To return to the end of 1 Thessalonians 2, the link which Satan sought to break by interrupting its enjoyment was but the rather strengthened by being connected with the coming of the Lord. The current of the Spirit, against which he had been allowed to set up this dike, though turned from its natural bed, could not be stopped, for its waters ever flow; they gushed out in waves that enriched all around them, taking their course towards that sea which contained the fulness of those waters and fed the source from which they sprang.
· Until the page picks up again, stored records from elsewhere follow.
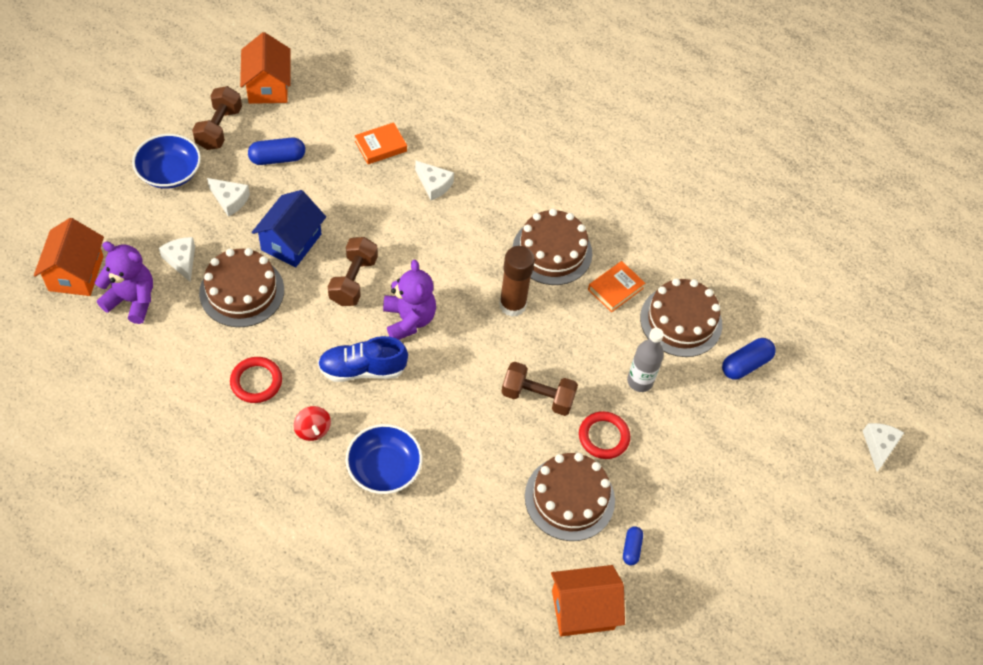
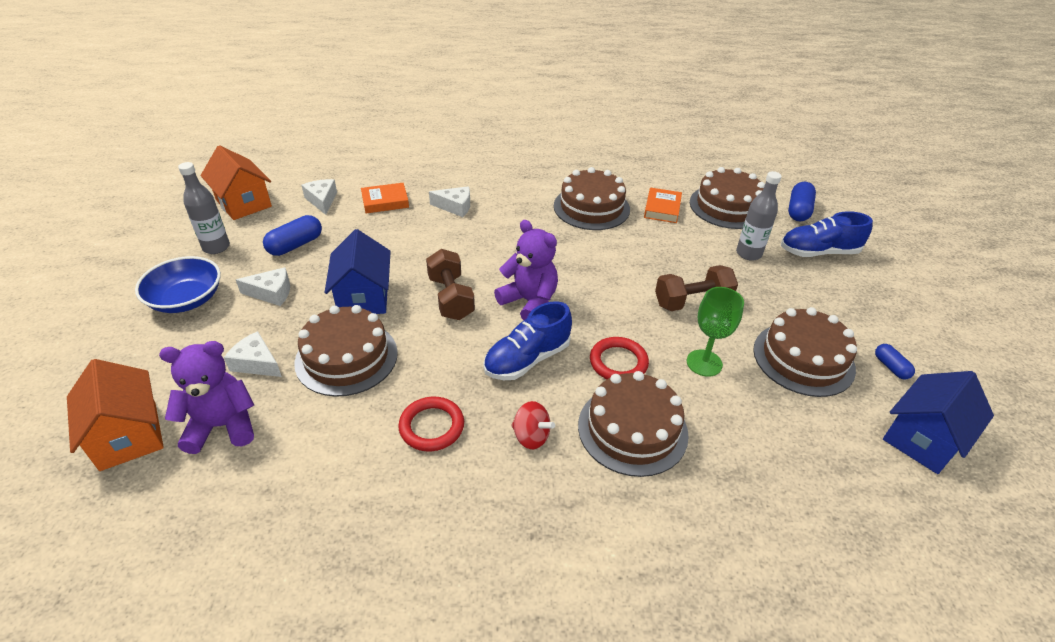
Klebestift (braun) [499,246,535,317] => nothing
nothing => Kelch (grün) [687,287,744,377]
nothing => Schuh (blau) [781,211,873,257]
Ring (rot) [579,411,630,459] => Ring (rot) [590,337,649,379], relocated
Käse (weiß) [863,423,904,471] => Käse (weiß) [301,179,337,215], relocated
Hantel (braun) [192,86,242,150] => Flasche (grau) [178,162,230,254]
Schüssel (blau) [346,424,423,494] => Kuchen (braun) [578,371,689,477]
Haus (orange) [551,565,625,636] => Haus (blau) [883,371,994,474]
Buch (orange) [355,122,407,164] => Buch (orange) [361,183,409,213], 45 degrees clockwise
It should be observed here, that the special fruits of our labours are not lost; they are found again at the coming of Christ. Our chief personal joy is to see the Lord Himself and to be like Him. This is the portion of all saints; but there are particular fruits in connection with the work of the Spirit in us and by us. At Thessalonica the spiritual energy of the apostle had brought a number of souls to God and to wait for Jesus, and into a close union in the truth with Himself. This energy would be crowned at the coming of Christ by the presence of these believers in the glory as the fruit of his labours. God would thus crown the apostle's work by bearing a striking testimony to its faithfulness in the presence of all these saints in glory; and the love which had wrought in Paul's heart would be satisfied by seeing its object in glory and in the presence of Jesus. They would be his glory and joy. This thought drew yet closer the bonds that united them, and comforted the apostle in the midst of his toils and sufferings.